Bernardo Vigil showed up at Benilde-St. Margaret’s Monday with duct tape over his mouth. He made it through first period, then second, but in third period, he was pulled out of class and (more or less) told to go to the principal’s office.
Vigil is an editorial board member at the school newspaper, the Knight-Errant, which late last week published an editorial criticizing the Archdiocese of St. Paul and Minneapolis for sending out an anti-gay-marriage DVD on the eve of the 2010 election.
The editorial — since pulled from the web by school administration for “creating a disrespectful environment as well as confusion about the teachings of the Catholic Church” — was sort of a big deal, since Benilde-St. Margaret’s is a Catholic school.
Despite his adhesive protest, Vigil is well-aware he has “no legal rights” to insist that the editorial (and an accompanying op-ed by a just-out-of-the-closet staffer) be restored. He’s also surprisingly understanding — though not accepting — of the administrators who did the censoring.
The school says leaders are not available for comment, and released a statement that didn’t really clarify what “creating a disrespectful environment” meant.

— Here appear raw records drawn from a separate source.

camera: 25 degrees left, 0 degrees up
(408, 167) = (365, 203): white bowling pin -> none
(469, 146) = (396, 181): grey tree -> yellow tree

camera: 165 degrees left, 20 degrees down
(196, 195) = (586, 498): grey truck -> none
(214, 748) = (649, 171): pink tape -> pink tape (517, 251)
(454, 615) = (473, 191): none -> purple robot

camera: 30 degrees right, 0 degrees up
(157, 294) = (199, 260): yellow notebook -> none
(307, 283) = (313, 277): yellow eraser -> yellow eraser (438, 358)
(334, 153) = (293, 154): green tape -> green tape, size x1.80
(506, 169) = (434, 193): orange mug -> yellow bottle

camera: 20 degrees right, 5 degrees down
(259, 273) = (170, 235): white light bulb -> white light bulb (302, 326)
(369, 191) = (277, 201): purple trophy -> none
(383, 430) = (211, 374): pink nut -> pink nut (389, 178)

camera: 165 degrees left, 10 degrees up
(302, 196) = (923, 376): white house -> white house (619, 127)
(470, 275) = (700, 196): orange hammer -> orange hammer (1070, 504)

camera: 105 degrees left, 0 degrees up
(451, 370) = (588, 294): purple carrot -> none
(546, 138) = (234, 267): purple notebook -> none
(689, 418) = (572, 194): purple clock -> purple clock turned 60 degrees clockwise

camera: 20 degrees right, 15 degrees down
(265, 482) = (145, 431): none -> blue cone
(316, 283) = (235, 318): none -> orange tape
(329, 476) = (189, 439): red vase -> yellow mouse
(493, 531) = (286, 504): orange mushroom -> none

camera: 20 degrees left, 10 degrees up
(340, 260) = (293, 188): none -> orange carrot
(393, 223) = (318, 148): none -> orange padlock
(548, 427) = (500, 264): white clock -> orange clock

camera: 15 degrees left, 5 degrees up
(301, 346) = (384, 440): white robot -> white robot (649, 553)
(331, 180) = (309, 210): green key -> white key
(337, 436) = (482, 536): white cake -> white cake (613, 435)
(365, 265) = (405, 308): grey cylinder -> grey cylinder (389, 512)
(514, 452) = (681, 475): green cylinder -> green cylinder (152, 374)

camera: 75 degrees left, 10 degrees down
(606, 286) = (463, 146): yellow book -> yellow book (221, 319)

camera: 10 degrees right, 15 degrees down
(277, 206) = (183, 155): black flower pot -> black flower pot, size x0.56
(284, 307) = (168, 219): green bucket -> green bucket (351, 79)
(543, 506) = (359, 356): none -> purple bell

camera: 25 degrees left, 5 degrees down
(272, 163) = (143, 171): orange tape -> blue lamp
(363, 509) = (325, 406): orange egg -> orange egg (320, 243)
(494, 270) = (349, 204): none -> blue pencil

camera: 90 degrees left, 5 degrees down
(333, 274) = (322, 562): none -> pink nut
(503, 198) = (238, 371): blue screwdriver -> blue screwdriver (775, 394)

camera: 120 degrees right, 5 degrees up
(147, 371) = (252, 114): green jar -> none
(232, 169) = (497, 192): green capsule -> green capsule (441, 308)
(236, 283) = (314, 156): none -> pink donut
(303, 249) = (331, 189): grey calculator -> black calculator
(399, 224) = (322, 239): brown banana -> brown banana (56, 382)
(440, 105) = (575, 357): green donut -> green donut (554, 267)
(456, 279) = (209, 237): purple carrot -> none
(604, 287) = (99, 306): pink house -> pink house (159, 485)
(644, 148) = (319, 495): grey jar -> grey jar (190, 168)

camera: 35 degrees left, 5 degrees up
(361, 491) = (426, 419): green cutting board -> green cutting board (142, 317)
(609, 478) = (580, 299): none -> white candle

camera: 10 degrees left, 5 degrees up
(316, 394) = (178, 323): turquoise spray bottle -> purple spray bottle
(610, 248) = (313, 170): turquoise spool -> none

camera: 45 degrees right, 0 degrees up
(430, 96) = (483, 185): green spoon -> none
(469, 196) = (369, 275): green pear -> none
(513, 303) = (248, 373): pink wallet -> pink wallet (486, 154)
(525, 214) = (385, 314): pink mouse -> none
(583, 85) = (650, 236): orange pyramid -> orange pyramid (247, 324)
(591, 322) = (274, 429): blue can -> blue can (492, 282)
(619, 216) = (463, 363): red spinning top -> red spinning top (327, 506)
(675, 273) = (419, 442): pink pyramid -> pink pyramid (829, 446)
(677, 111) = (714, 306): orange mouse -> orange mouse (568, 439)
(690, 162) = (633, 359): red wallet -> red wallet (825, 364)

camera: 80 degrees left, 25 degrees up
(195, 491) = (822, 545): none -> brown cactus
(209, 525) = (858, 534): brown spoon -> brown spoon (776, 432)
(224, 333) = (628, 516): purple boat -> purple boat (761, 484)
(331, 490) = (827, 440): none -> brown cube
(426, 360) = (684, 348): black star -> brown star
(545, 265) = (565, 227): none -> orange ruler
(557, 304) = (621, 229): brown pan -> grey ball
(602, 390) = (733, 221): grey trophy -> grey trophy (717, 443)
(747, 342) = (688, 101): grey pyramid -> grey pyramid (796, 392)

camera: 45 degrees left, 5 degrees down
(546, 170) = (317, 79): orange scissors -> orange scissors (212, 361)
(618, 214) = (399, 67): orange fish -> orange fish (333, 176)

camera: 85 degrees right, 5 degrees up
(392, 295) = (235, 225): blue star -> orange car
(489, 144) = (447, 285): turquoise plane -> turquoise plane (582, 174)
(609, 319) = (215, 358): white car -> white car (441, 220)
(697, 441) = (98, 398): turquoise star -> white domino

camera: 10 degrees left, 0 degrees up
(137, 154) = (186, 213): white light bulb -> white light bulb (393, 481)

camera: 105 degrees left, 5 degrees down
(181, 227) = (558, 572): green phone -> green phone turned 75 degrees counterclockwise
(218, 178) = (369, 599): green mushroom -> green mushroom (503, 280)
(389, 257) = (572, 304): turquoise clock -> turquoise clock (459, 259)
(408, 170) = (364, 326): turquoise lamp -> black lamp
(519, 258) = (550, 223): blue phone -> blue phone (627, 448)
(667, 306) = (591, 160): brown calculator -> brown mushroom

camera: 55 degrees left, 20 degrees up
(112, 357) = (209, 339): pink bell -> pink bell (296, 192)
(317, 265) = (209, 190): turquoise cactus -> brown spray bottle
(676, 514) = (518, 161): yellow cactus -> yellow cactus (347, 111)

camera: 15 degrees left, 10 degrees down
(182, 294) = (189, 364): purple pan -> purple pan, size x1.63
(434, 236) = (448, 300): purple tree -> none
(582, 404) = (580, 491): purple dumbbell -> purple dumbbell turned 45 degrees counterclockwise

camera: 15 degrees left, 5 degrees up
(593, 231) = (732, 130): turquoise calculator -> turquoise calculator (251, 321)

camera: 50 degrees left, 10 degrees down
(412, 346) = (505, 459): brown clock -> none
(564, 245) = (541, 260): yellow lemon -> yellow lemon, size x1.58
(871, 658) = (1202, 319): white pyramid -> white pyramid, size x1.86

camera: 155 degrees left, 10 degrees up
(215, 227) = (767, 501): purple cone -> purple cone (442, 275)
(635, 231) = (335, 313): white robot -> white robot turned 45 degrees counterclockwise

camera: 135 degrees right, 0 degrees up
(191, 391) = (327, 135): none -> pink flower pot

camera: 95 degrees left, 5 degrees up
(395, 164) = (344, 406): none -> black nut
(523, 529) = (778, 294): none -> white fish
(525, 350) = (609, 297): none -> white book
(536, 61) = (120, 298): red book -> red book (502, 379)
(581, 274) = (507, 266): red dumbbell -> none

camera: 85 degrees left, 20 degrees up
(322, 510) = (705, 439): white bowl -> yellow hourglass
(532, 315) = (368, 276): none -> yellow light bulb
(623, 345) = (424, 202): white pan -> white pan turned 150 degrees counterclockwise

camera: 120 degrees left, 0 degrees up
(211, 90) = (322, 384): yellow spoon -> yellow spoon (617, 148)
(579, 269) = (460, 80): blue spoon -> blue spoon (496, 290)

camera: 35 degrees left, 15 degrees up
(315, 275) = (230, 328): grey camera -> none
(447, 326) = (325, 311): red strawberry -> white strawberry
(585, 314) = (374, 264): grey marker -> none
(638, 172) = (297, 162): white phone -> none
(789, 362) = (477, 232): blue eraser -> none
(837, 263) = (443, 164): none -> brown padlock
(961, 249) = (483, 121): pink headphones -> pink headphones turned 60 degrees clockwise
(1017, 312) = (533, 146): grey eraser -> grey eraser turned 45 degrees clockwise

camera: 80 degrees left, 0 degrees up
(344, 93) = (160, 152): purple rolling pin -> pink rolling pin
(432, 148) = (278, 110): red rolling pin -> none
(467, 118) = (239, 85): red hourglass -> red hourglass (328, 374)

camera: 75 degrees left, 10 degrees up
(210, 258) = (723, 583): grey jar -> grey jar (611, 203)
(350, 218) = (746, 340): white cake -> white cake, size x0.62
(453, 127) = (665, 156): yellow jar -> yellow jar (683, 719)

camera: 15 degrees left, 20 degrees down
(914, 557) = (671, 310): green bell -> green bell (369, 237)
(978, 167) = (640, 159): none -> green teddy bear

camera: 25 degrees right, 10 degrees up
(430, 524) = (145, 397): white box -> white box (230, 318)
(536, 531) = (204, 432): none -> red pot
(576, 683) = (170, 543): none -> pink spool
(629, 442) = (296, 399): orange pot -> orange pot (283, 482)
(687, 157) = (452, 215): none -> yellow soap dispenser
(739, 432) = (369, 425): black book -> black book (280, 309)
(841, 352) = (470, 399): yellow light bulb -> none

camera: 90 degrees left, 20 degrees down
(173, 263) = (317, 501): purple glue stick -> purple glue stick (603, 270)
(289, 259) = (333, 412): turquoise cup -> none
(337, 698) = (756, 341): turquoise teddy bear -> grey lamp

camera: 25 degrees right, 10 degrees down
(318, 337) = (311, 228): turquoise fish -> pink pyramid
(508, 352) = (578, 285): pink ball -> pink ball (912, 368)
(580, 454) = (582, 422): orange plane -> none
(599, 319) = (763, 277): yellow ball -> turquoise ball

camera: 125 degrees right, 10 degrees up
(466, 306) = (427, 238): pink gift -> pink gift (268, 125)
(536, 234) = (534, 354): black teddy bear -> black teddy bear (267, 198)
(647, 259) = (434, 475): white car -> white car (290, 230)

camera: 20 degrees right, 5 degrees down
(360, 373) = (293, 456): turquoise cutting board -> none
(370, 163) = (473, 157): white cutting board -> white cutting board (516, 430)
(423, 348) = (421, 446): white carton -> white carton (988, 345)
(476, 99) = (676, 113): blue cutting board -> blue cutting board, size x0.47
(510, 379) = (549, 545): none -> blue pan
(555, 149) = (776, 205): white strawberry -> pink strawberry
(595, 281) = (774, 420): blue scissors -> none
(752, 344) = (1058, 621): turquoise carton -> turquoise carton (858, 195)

However, Vigil says administrators, including principal Sue Skinner, told him that “given the level of intensity” of reactions to the piece, “they didn’t want students who were closeted — gay students who were not as confident as [the op-ed author] — to feel unsafe or intimidated.”
I asked Vigil if he bought Skinner’s rationale. He replied, “Ordinarily, I wouldn’t. But the staff has a personal relationship with the principal, and I don’t doubt her sincerity.
“Institutionally, this is a pretty accepting place to be. There’s no room for open hostility, and they take bullying seriously — which is why they might have taken the online comments so seriously.”
That said, Vigil added, “I don’t think they accomplished what they wanted to do. Their censorship supported homophobia. They’re siding with the people who called for us to be censored. Perception is reality.”
Vigil says to his knowledge, the school has not previously censored the paper, including opinion pieces calling for contraception to be taught in health classes. An adviser pulled a piece that referred to the Old Testament as “the Jewish book of fairy tales” because “it was disrespectful,” Vigil says. “We have a pretty long history of self-editing. We don’t have prior review (by the administration) and we try to be respectful of the school, especially considering we are a private Catholic school.”
He sees the DVD editorial as an example of respectful dissent, and the out-of-the-closet op-ed as a heartfelt testament. (As City Pages noted, the Knight-Errant is an award-winning school paper.) He says administrators have not threatened to expel him, or any of the 11 Knight-Errant board members for whom the editorial represented “consensus.”
I’m sure many faithful Catholics will vehemently disagree with Vigil’s views, both in the student paper and here. But I found a strong-willed young man who also displayed thoughtfulness. Though it might feel paradoxical to some, any high school should be proud of that.